Parmi toutes les notions qui sont abordées par J.R. Dos Santos, celle qui m’a le plus marqué est la dualité entre déterminisme et hasard. On a tous plus ou moins, sans même forcément y avoir réfléchi en profondeur, un avis sur la question. Pour le résumer grossièrement, il y a ceux qui croient fermement au destin, et ceux qui pensent que la vie est une page blanche qu’il nous appartient de remplir. Souvent on associe instinctivement la foi au déterminisme et la science et l’incrédulité au hasard. En tout cas dans mon esprit, c’était à peu près ce schéma-là qui se dessinait. Et puis voilà-t-y pas que Dos Santos est venu dynamiter tout cela en nous expliquant où en est la recherche sur cette question somme toute épineuse. Son approche du problème par l’intermédiaire de divers domaines scientifiques et philosophiques est vraiment éclairant, bien qu’il ne se permette pas pour autant d’affirmer les choses. Il expose, explique, soupèse les théories et les possibilités (on pourrait même presque parler de probabilités parfois), et surtout il donne une idée de ce que chacune entraîne comme implications. J’ai trouvé cela à la fois totalement passionnant et littéralement vertigineux comme lecture. Ça vous met le cerveau en ébullition et vous pousse à réfléchir différemment, en repoussant vos limites conceptuelles, ça explose les frontières de votre imagination, ça bouscule votre intelligence et vos croyances. Moi, ça m’a enthousiasmé à un point que j’avais rarement ressenti au cours d’une lecture. Parce que justement ça implique le lecteur, ça ne le laisse pas spectateur passif, ça le fait se remettre en question, ça l’interroge au plus profond de son être, et surtout ça l’enrichit d’une manière inouïe. Oui je sais j’y vais fort dans les superlatifs mais c’est vraiment parce que j’ai trouvé cette lecture très instructive et vraiment accessible (et ça à mes yeux c’est un combo gagnant qui mérite d’être souligné !), même pour des néophytes, même pour monsieur Toulemonde.

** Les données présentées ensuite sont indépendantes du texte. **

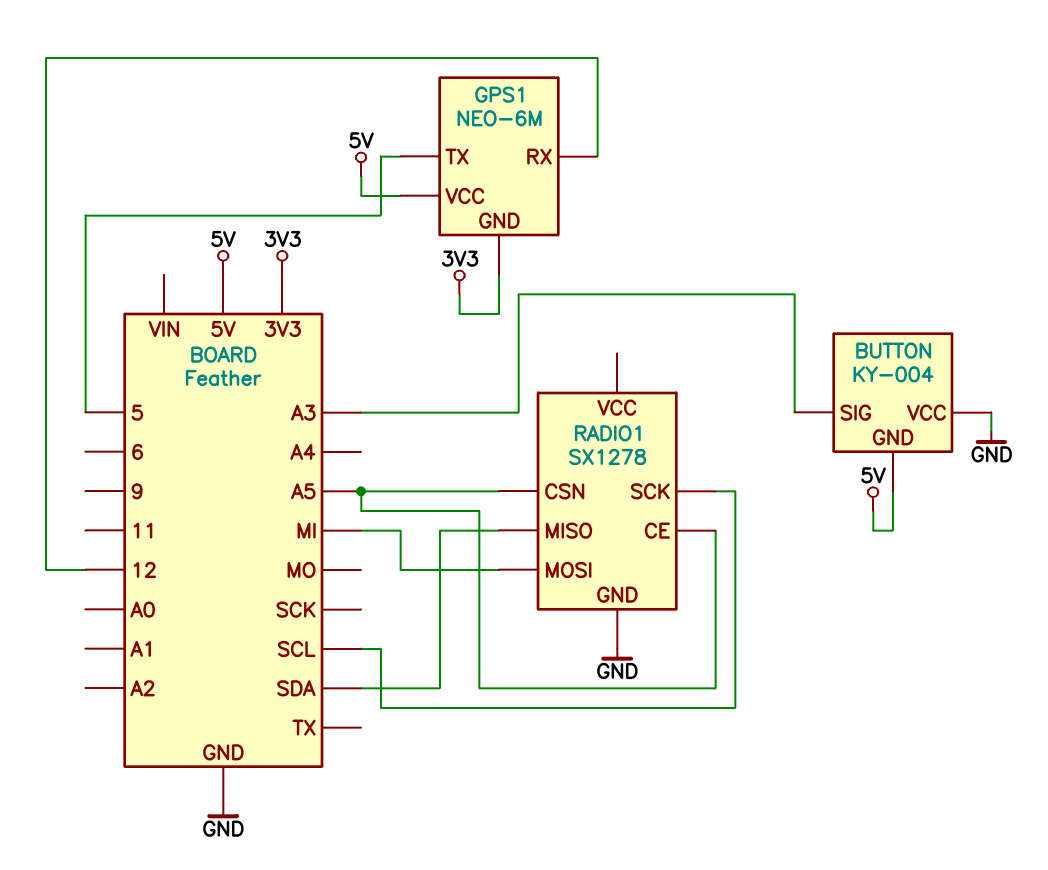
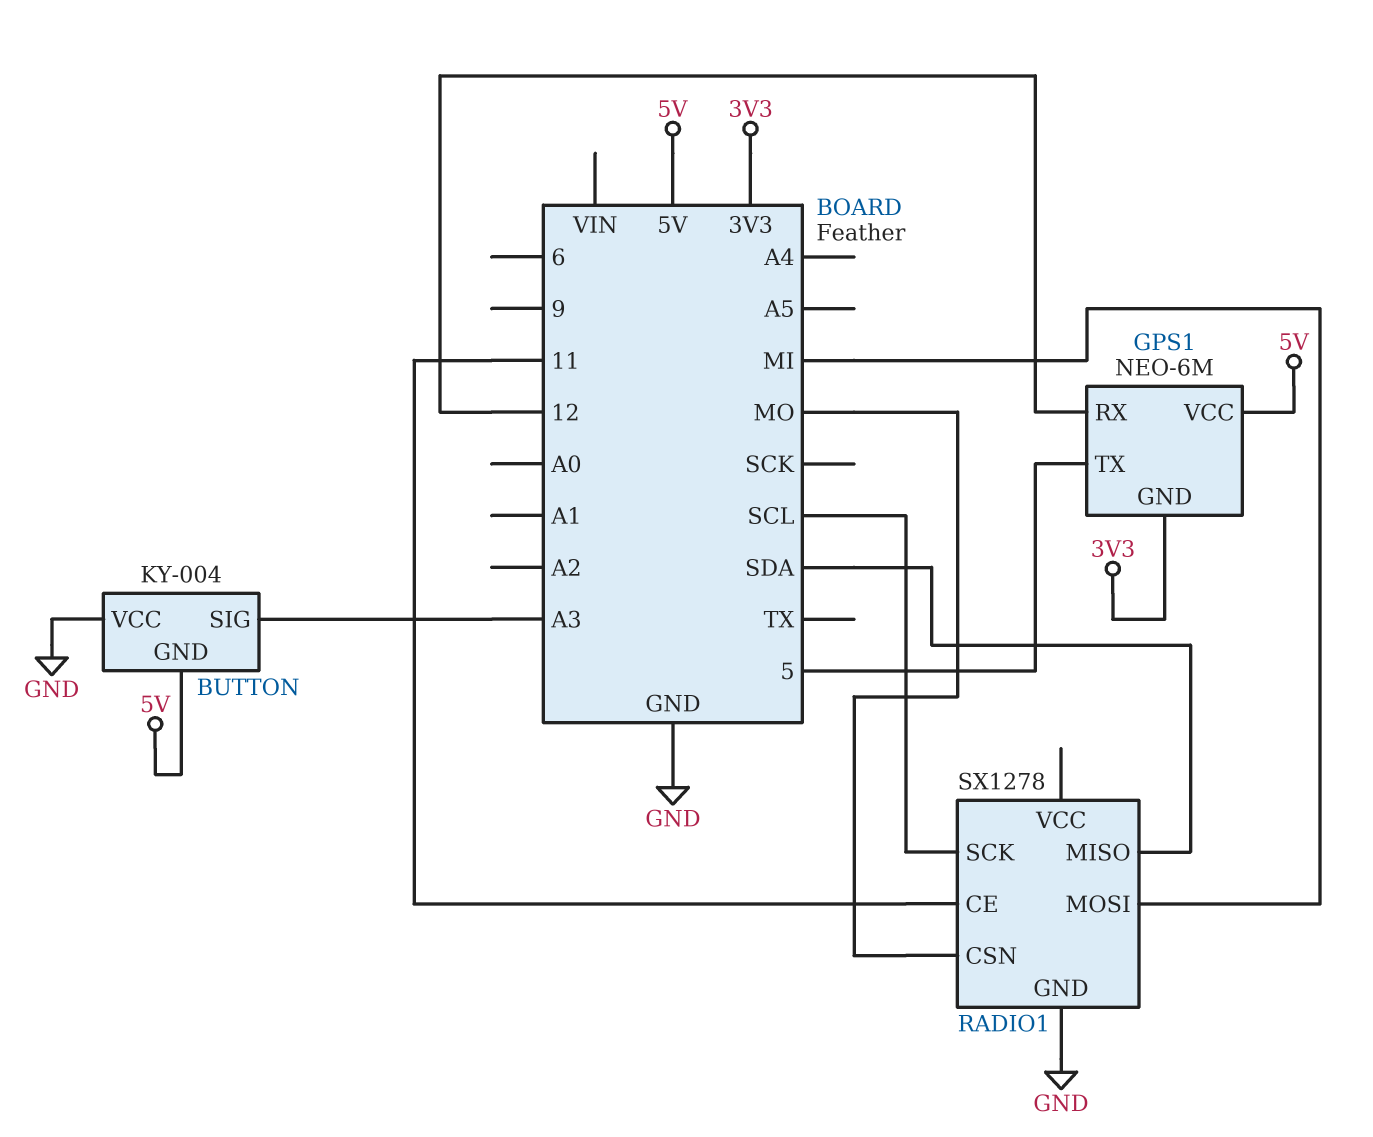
RADIO1 pin CE: A5 -> 11
RADIO1 pin CSN: A5 -> MO

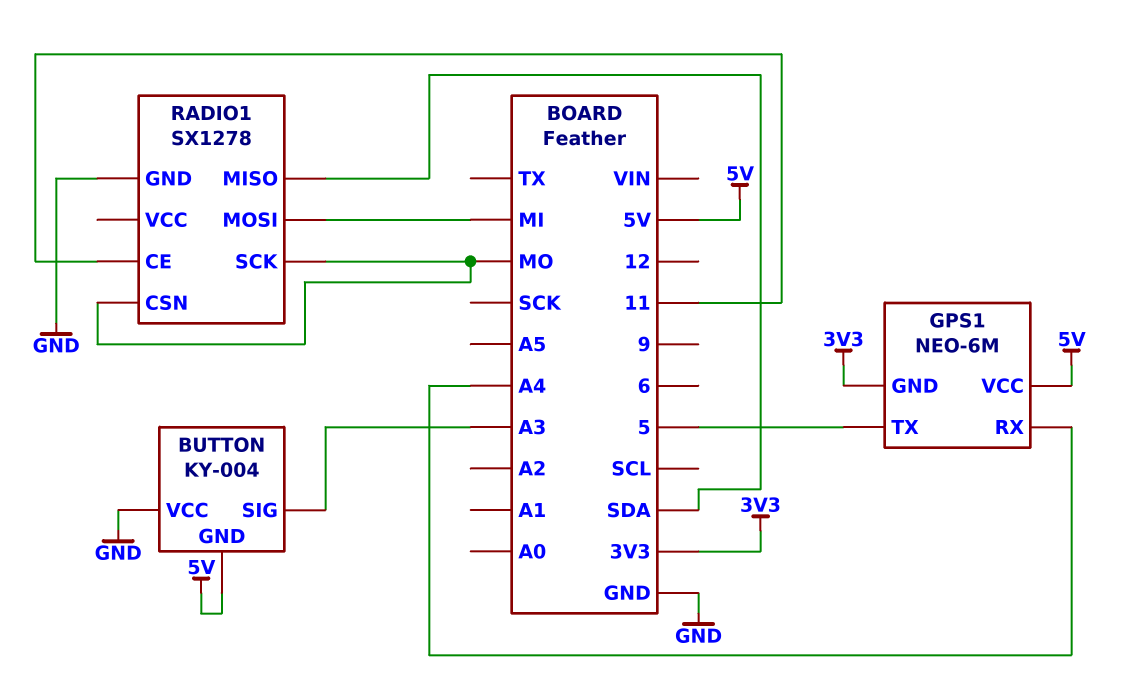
GPS1 pin RX: 12 -> A4
RADIO1 pin SCK: SCL -> MO

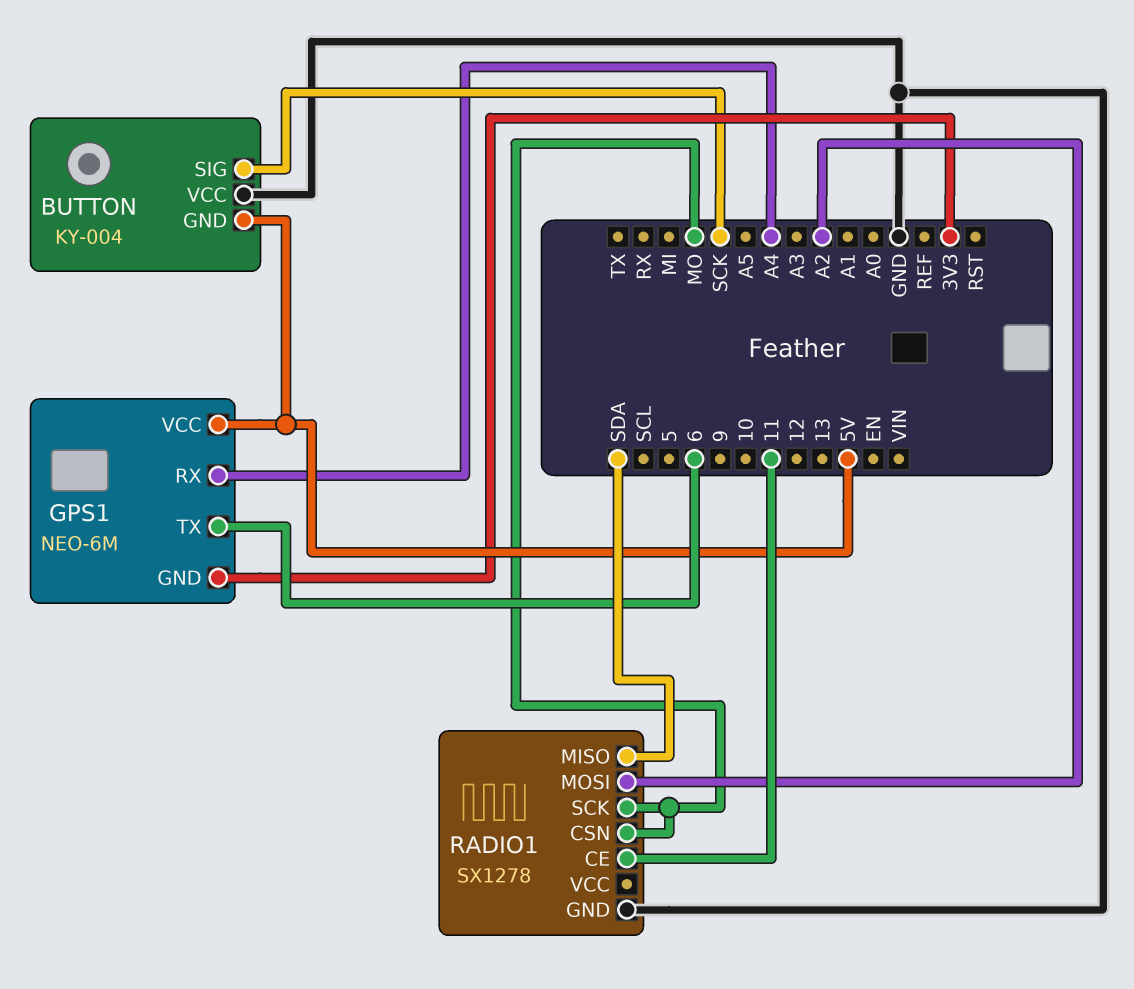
BUTTON pin SIG: A3 -> SCK
GPS1 pin TX: 5 -> 6
RADIO1 pin MOSI: MI -> A2

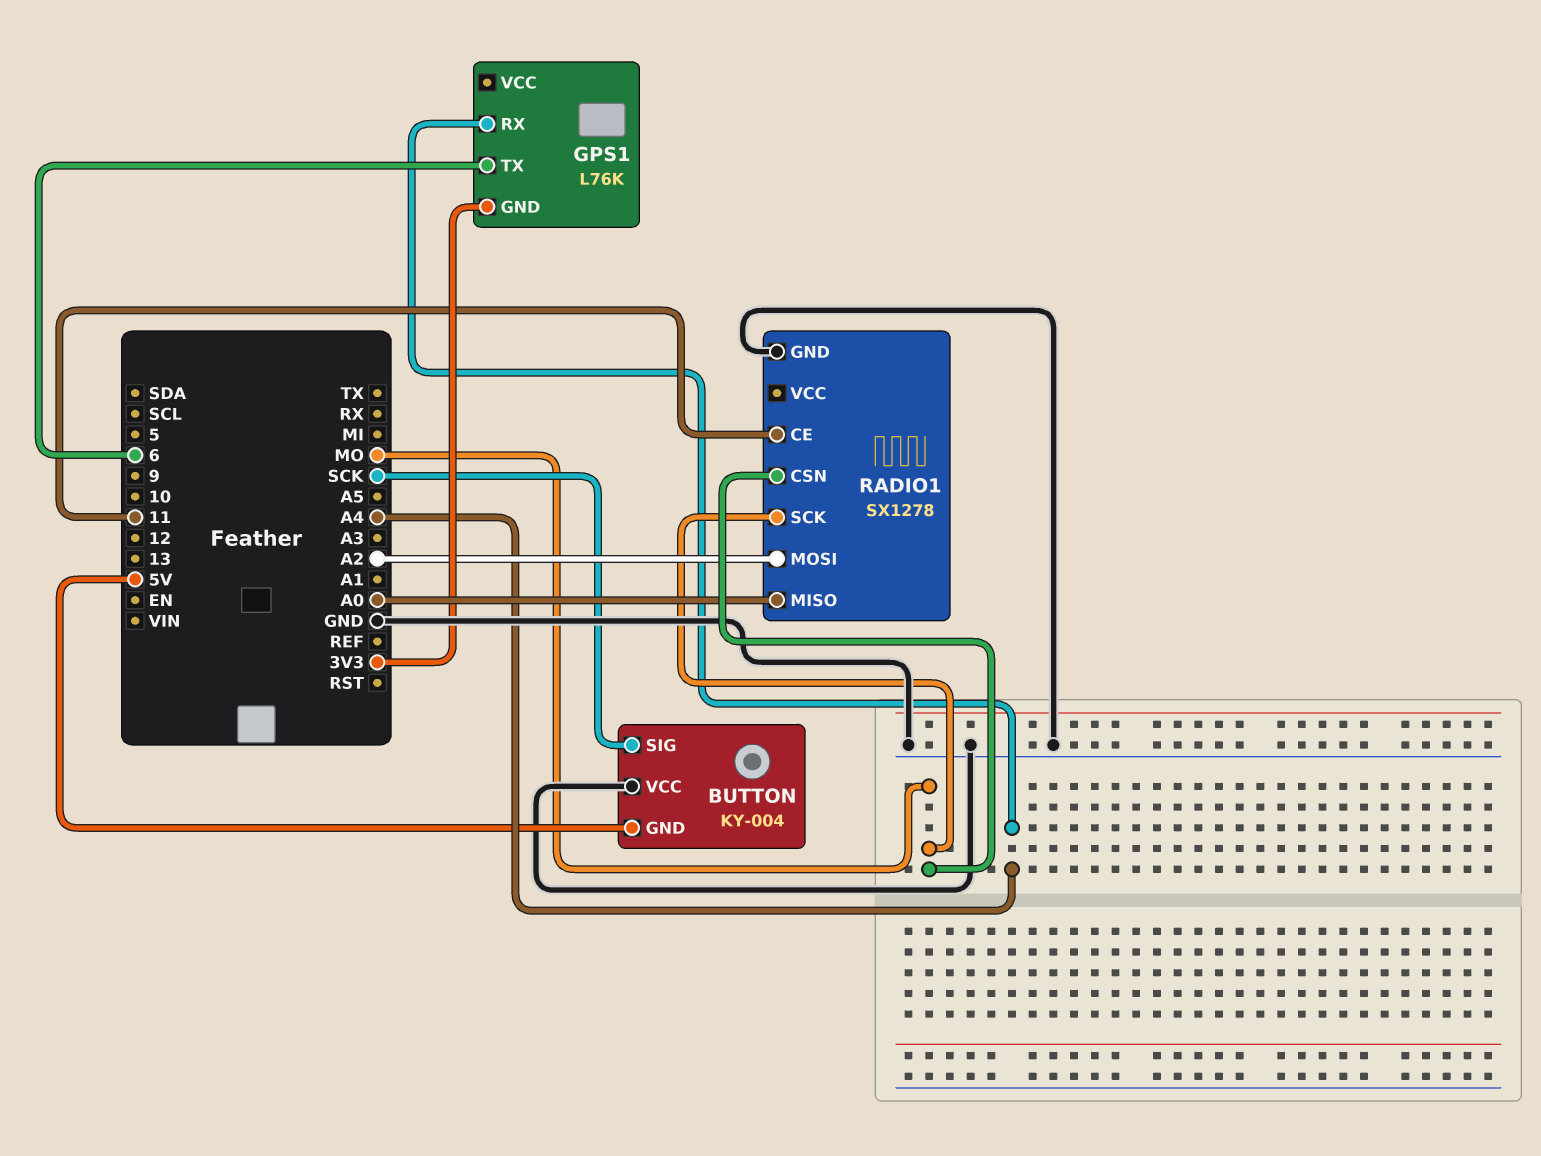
GPS1: NEO-6M -> L76K
GPS1 pin VCC: 5V -> none
RADIO1 pin MISO: SDA -> A0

J’insiste sur le fait que l’auteur n’apporte pas de réponse ferme et définitive à certaines questions philosophiques, bien que son livre penche assez nettement pour une hypothèse particulière. Mais il donne des clés pour des approches auxquelles, seul, je n’aurais jamais eu l’accès ni même l’idée de leur existence. Il met la lumière sur des pistes que je ne soupçonnais même pas. Je suis sorti de cette lecture avec une réelle satisfaction, je me suis senti grandi, plus au fait des choses, plus instruit, et paradoxalement plus conscient encore de mon (notre) ignorance face à des choses qui nous dépassent complètement, voire qui sont parfois même hors de portée de notre compréhension, que notre cerveau est incapable à l’heure actuelle de se représenter concrètement. Avec La Formule de Dieu j’ai pu constater à quel point sont vrais les adages « Ce qu’on sait, savoir qu’on le sait ; ce qu’on ne sait pas, savoir qu’on ne le sait pas : c’est savoir véritablement. » selon Confucius et « Tout ce que je sais, c’est que je ne sais rien, tandis que les autres croient savoir ce qu’ils ne savent pas. » qu’on attribue à Socrate.

 

Ah, j’allais oublier, mais je crois que c’est très important de le préciser tout de même : en préambule du livre l’auteur nous signale que les théories et concepts mathématiques et physiques dont il parle dans le livre sont tous issus de travaux de recherches réels, effectués par des scientifiques de renom. Juste pour préciser que les bases de sa réflexion ne sont pas des élucubrations ou de la Science-Fiction.

 

En outre, dans son roman, J.R. Dos Santos aborde également des sujets plus personnels, comme le rapport que l’on entretient avec la mort, et plus particulièrement la mort de nos proches. C’est je crois l’ingrédient supplémentaire qui finit de nous impliquer encore un peu plus dans l’histoire. Dos Santos introduit ainsi dans sa narration la relation au père, sujet qui m’est cher. Il le fait avec pudeur mais avec une apparente sincérité. Tomàs, ponte dans sa spécialité et professeur reconnu dans son domaine, a plusieurs conversations avec son père âgé et en fin de vie. Il montre subtilement que parfois les rôles de responsabilités et de protection s’inversent entre parents et enfants, avec le temps qui passe. Et que pourtant le père reste le père, l’enfant reste l’enfant, même dans ces moments-là. Le père de Tomàs étant lui-même un mathématicien respecté, il s’instaure entre eux un dialogue qui sous couvert d’enseignement et de transmission de connaissances scientifiques, laisse également passer beaucoup d’émotion, d’humanité et de philosophie de vie. Peut-être cette idée aussi, qu’on apprend toujours auprès de nos anciens, et que l’héritage d’un père pour son fils peut concerner de nombreux aspects.

 

Évidemment, ce bouquin est un roman. À ce titre il ne cherche à supplanter ni les ouvrages scientifiques, ni les textes sacrés des religions. Mais il propose de les aborder avec pédagogie, et même de les mettre en parallèle à plusieurs reprises. Libre à chacun après cette lecture d’approfondir tous les concepts exposés en allant les étudier à la source dans des ouvrages spécialisés mais peut-être moins accessibles aux profanes. En tout cas, il m’aura permis de m’ouvrir à de nouvelles pistes de réflexion, mais surtout de nourrir ma curiosité insatiable et de m’émerveiller plutôt que de m’angoisser face aux mystères de l’existence.

 

Vous l’aurez bien entendu deviné : je recommande très, très, très vivement la lecture de ce roman**.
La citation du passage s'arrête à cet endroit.